Thursday, February 10, 2005

when in doubt, eat a plant

That's the helpful advice one guide to cooking for cancer patients gave me when I was heading home a couple years ago to help my mom take care of my dad. Many of the usual rules are different for someone going through chemo and/or radiation--you want them to gain weight, so there's an emphasis on fats--but this is the one that holds no matter what. And a real challenge for me.

In fascinating someone-is-procrastinating news, I have just eaten a bowl of steamed broccoli and carrots, with lots of butter to cut that lipsticky taste cooked broccoli has. This is noteworthy because I don't believe I've ever actually steamed vegetables before. Here's where I admit the embarrassing truth: I didn't know how. I thought you had to have one of those perforated foldy metal things, with the little legs. I didn't realize you could steam perfectly well without the foldy thing. Thank god there were instructions on the bag of pre-washed, pre-cut veggies. I'd planned to eat them raw.

Yes, I was raised by wolves. Where I come from, the application of heat to food is a foreign concept, unless we're talking about my father broiling steaks (have I mentioned the paper cocktail napkins Mom found?
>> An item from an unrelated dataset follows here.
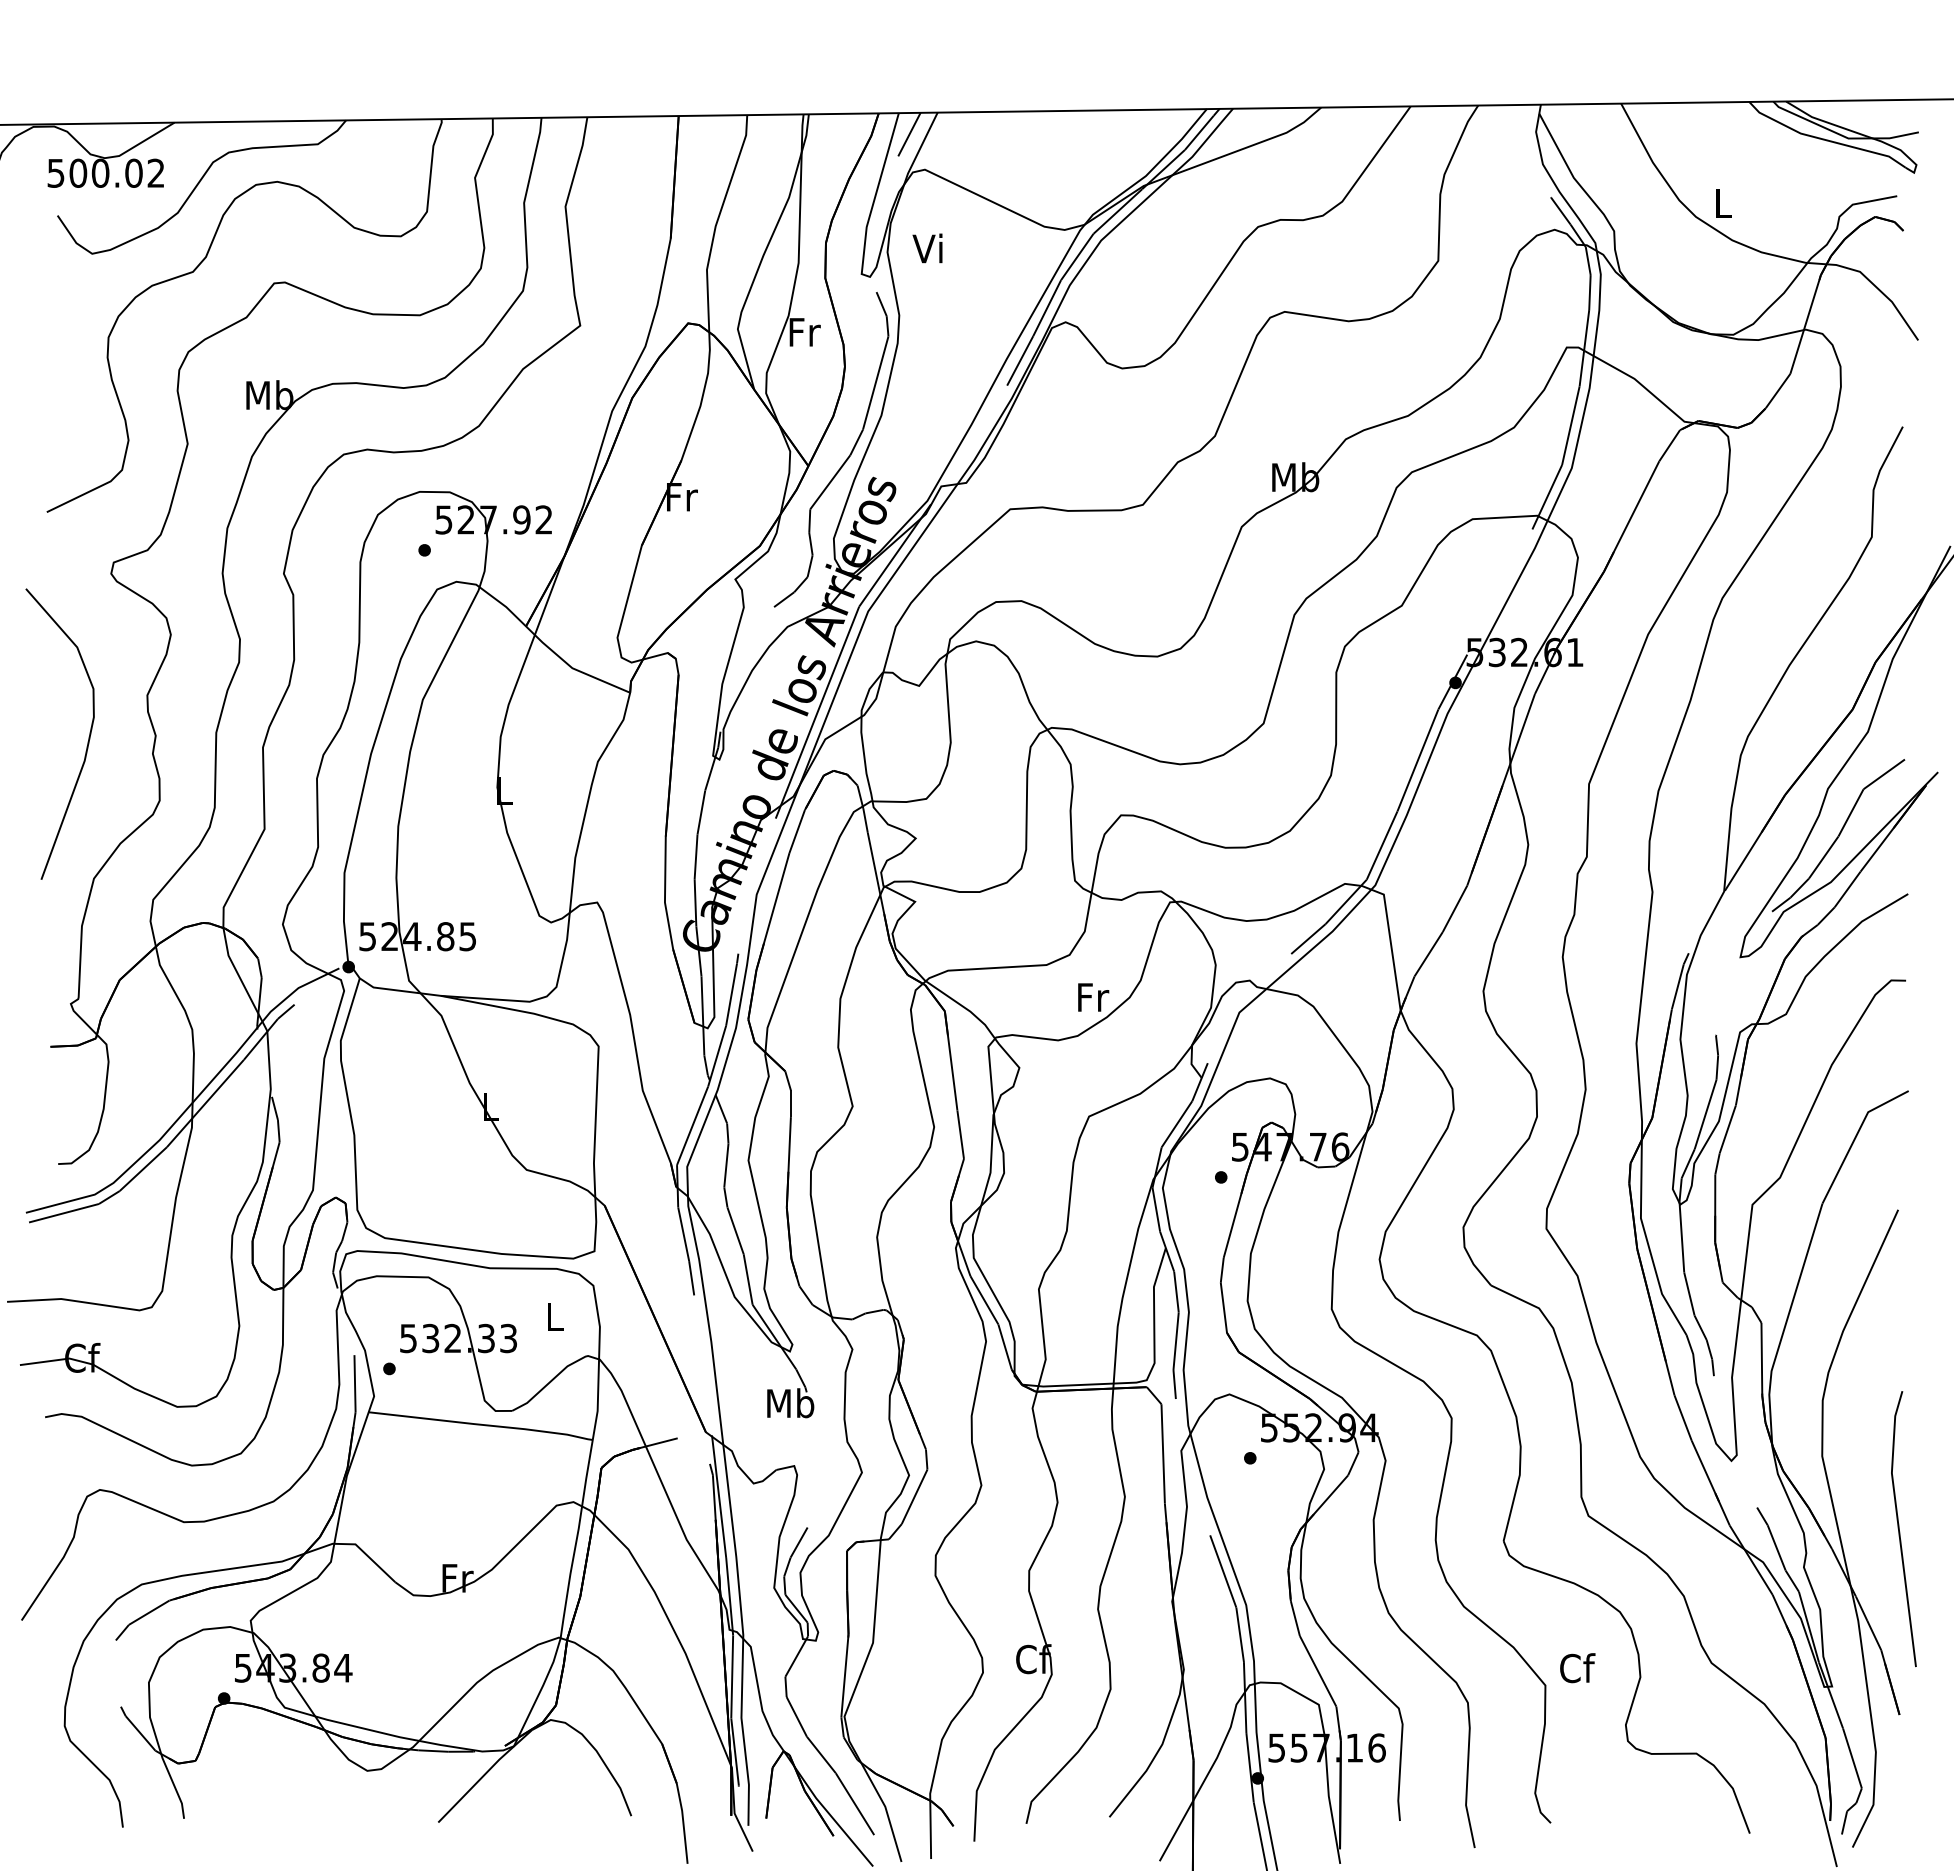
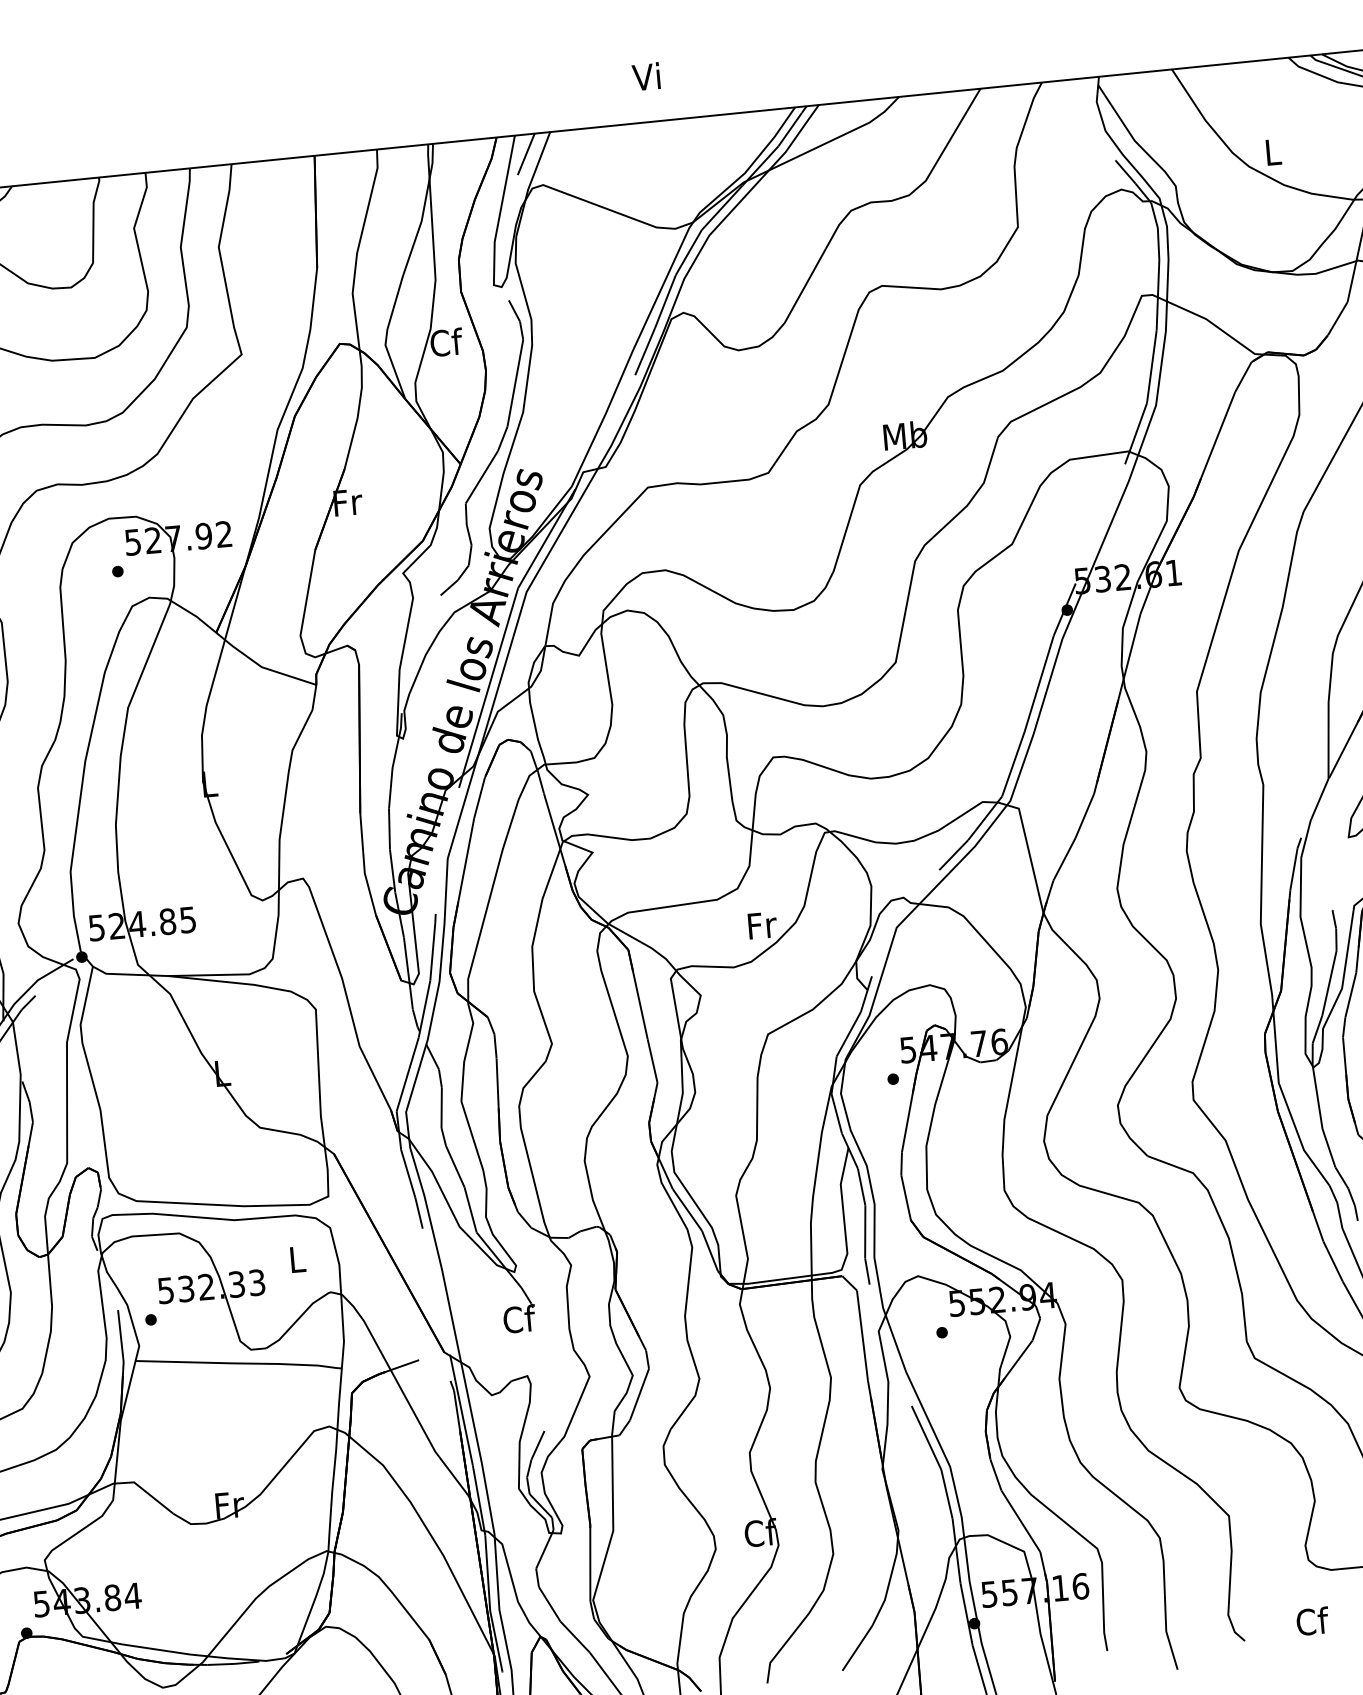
text: (927, 248) -> (646, 76), moved
text: (804, 331) -> (446, 342), Fr -> Cf
text: (790, 1403) -> (519, 1319), Mb -> Cf
text: (1577, 1668) -> (1312, 1621), moved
The ones that said dinner will be served when the smoke detector goes off?) or my mother's occasional holiday brisket, which was always much tastier than she thought it was, even if by the time it was served it had no structural coherence of which to speak. I learned to cook in self-defense, but my education was fanciful. I can make chocolate croissants from scratch, but I have to call Princess, the ex-sous chef and current food critic, every time I want to boil an egg. Incidentally, I hate it when he travels--he's in Oaxaca right now climbing ruins and doing book research--what if I need to sift or fold something? I could starve here. I should tell him that he's not allowed to be out of phone range for more than three days at a time. Yeah, that's it.

But tonight, shamed by a post in Thread's livejournal about how she ate a vegetable and liked it, I thought, hey, that's not a bad idea. Something to counterbalance all those cookies I ate last night. Considering that I've been on the mac and cheese and fruit juice diet for the past couple of weeks, it seemed like time to get crazy and rash and eat something green. So I steamed, and buttered, and la voila, I am a healthy eater and not, apparently, either a strung-out junkie or a stoner, two possibilities for which someone sifting through my trash could make a strong case.

The comforting thing about all this is the knowledge that if anyone ever marries me, it will be for qualities of character, humor, intelligence, whatever. Because it sure as hell won't be for my cooking.